Social Entrepreneurship is the New Hero

If you were to bing social entrepreneurship what would you find?

The first result gives you a definition from Wikipedia "a social entrepreneur recognizes a social problem and uses entrepreneurial principles to organize, create and manage a venture to achieve social change" while the second result is a PBS feature on social entrepreneurs called "The New Heroes".

So what do you think of when you hear the word "Hero"? A police officer?  A fireman?? Maybe Superman or Superwoman? How about former Seattle Sonic and current Boston Celtics star guard, Ray Allen, who sank a 3 pointer - and the hopes of Knick Fans- two nights ago to win game 1 in the NBA playoffs?

Last week I caught a glimpse of a new type of hero in the making, as students from all around the United States showcased their ideas at the US Finals for the Imagine Cup.  No one was wearing bright colored suits, no logos, nor 50,000 screaming fans, and no one looked as if they could leap tall buildings in a single bound, but potential heroes nonetheless.

 "Team Lifecode" consisted of students from Wayne State University and the University of Michigan. A friendly young woman named Melissa greeted me and introduced the team's project "Procur", an intelligent humanitarian supply chain of the future.

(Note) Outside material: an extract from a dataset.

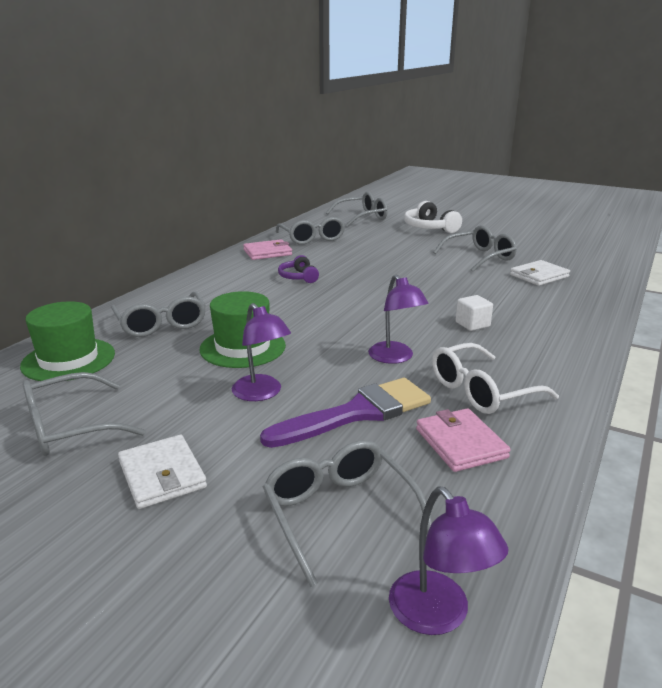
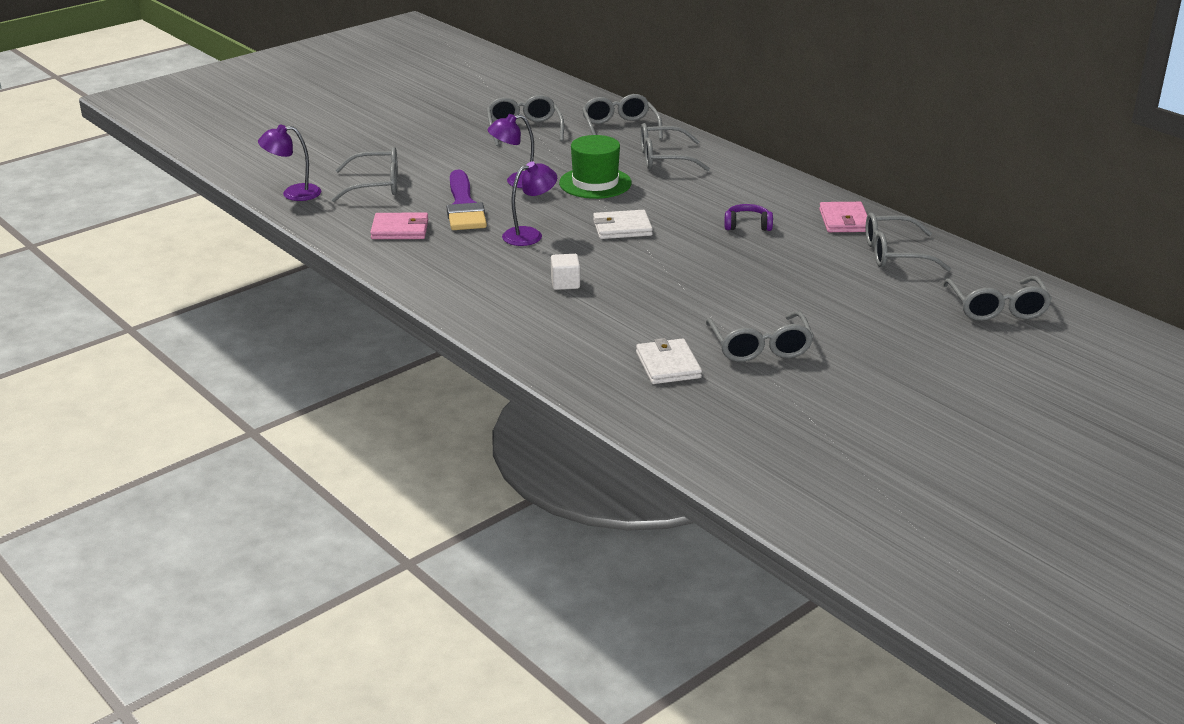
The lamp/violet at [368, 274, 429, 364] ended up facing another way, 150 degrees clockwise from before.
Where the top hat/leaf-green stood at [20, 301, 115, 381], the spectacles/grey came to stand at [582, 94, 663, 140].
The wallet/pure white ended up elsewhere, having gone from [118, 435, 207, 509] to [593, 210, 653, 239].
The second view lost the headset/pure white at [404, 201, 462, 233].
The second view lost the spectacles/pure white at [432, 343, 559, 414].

Team LifeCode couldn't have picked a more relevant topic to innovate around given the number of catastrophic disasters over the past few years with the earthquake in Haiti, and most recently the earthquake and tsunami in Japan. Procur uses a Windows Azure cloud based system to host a web-based and and mobile (Windows Phone 7) application.  Bing Maps is used to create an easy means for users to donate and track their donation to relief efforts for a natural disaster:


Team LifeCode was one of many who recognized a social problem and used entrepreneurial principles to seek social change, bringing the definition of Social Entrepreneurship to life. Where people like Ray Allen can represent heroism to sports fans and community advocates like myself, I can't help but be drawn to a new generation of heroism who puts imagination into action in hopes to make a change.